• _Exercise objective_:
Transcribe the listing below exactly, without pictures.
* * * * * * * * *
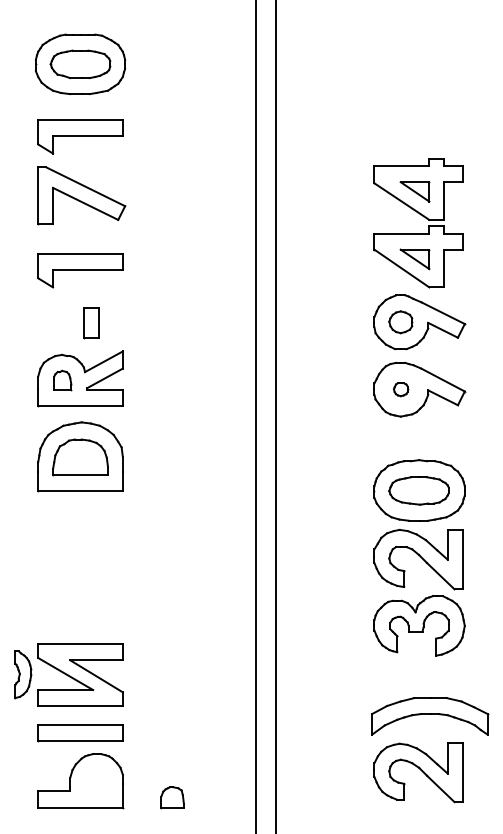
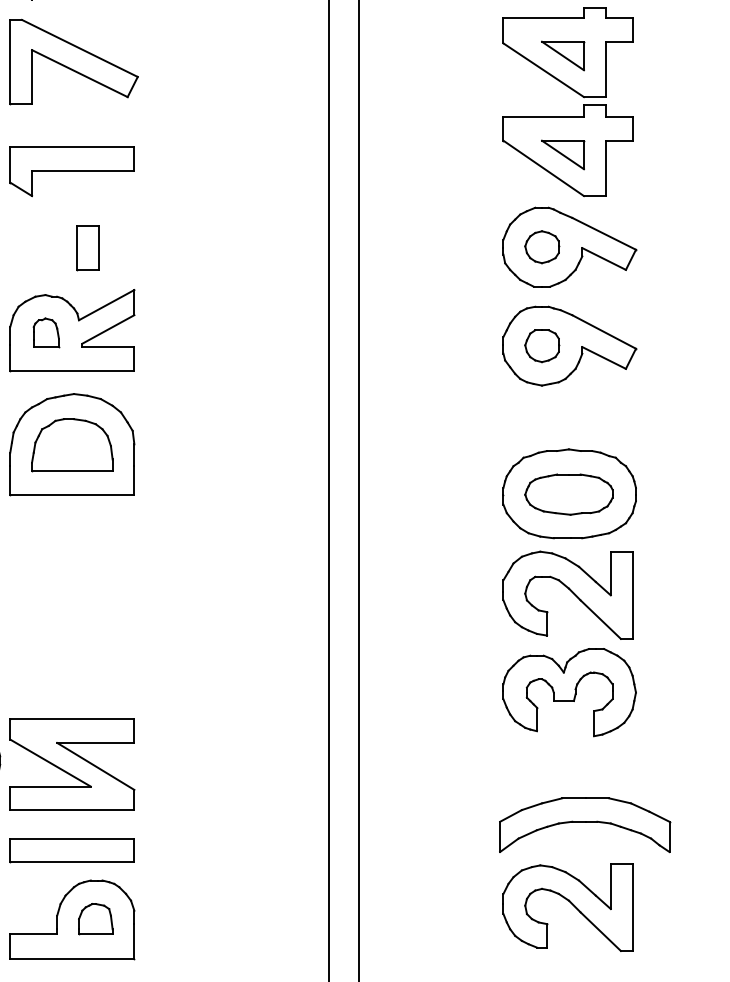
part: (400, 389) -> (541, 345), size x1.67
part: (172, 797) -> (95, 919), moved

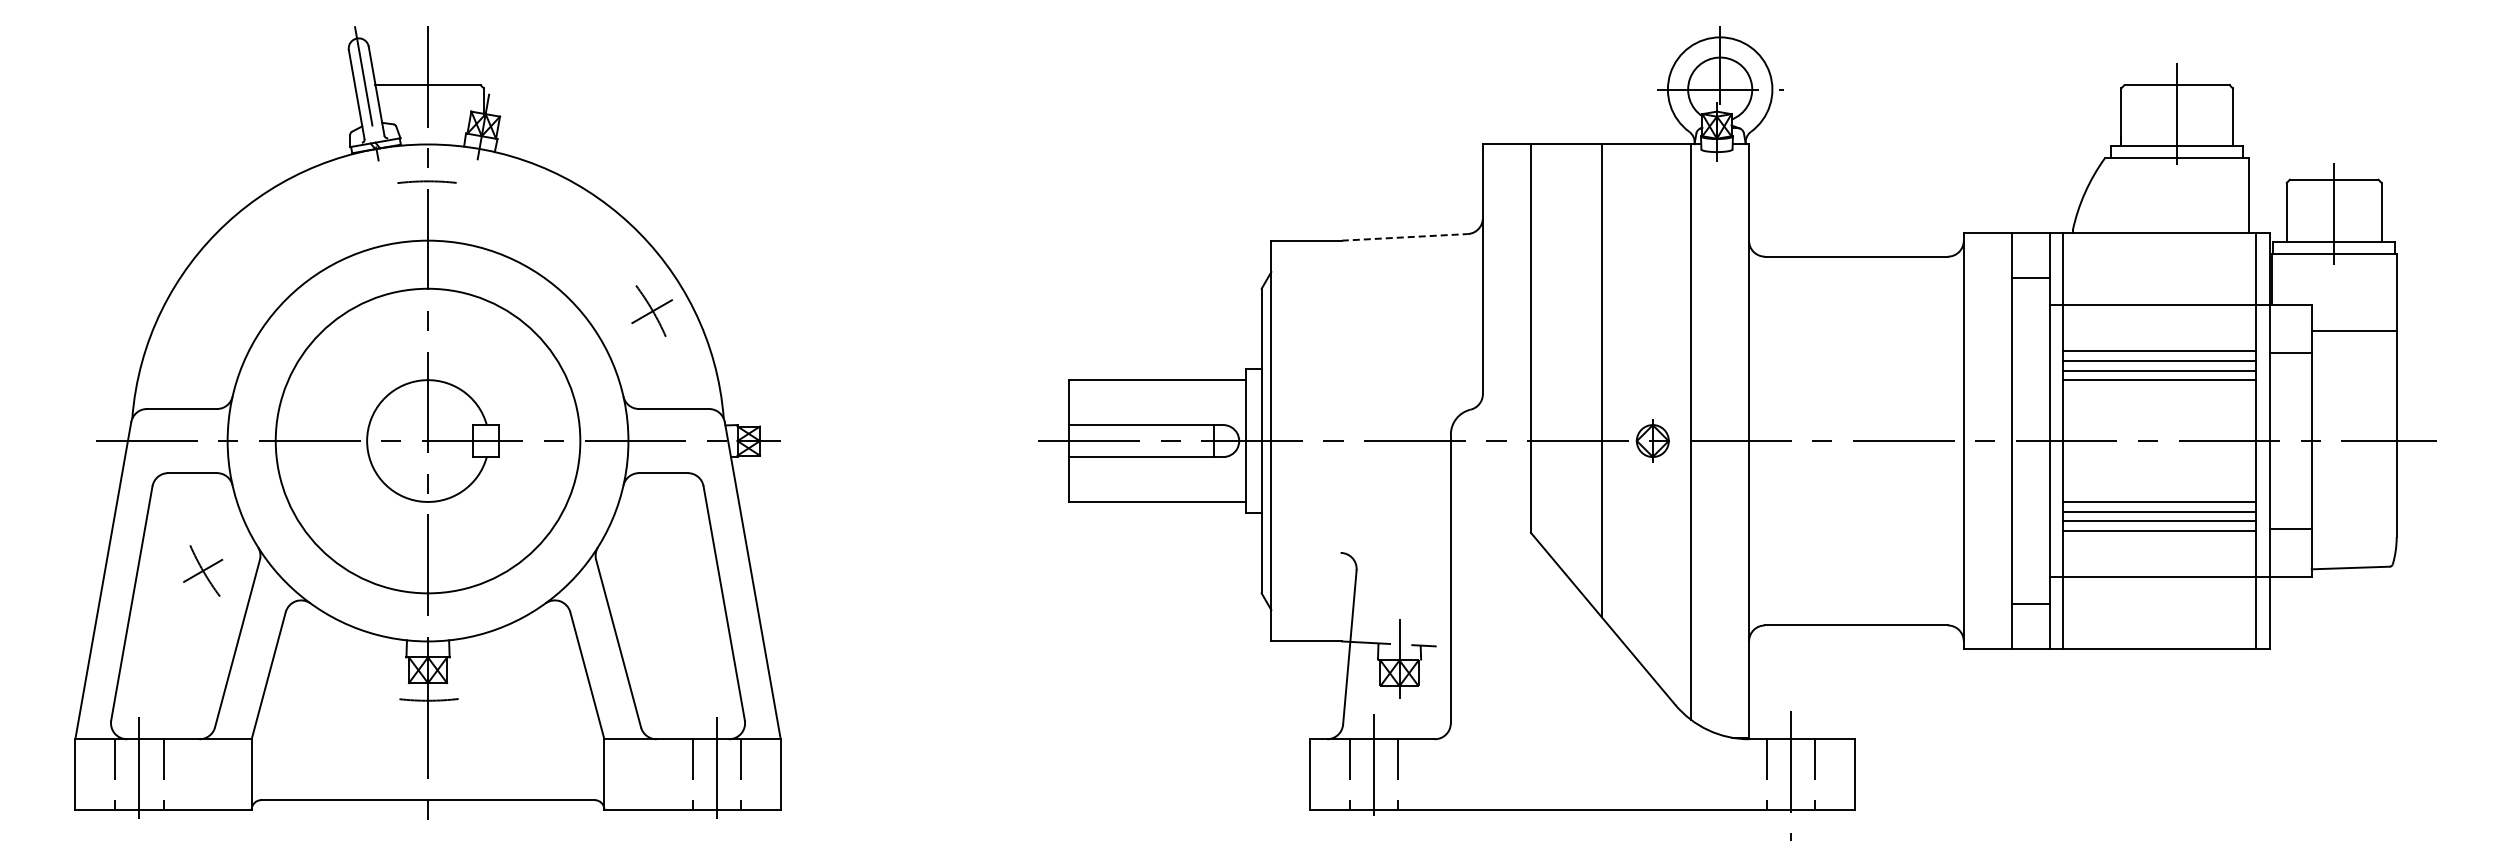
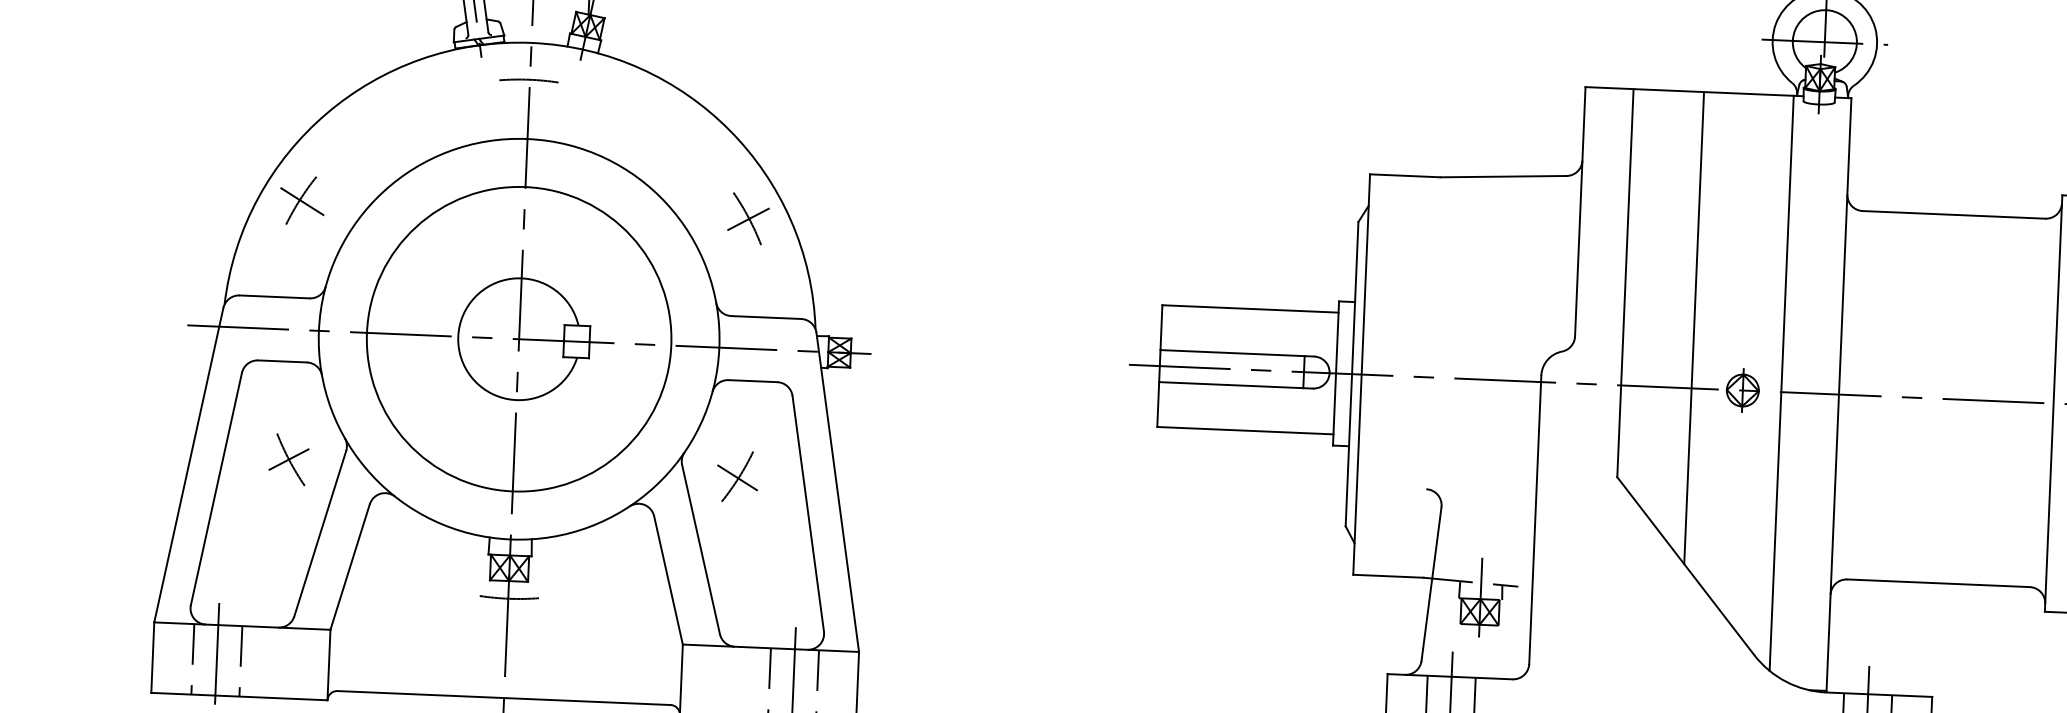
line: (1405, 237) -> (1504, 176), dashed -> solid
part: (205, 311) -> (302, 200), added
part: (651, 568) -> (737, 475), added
* * * * * * * * *
• _Answer for this exercise_:
part: (400, 389) -> (541, 345), size x1.67
part: (172, 797) -> (95, 919), moved

line: (1405, 237) -> (1504, 176), dashed -> solid
part: (205, 311) -> (302, 200), added
part: (651, 568) -> (737, 475), added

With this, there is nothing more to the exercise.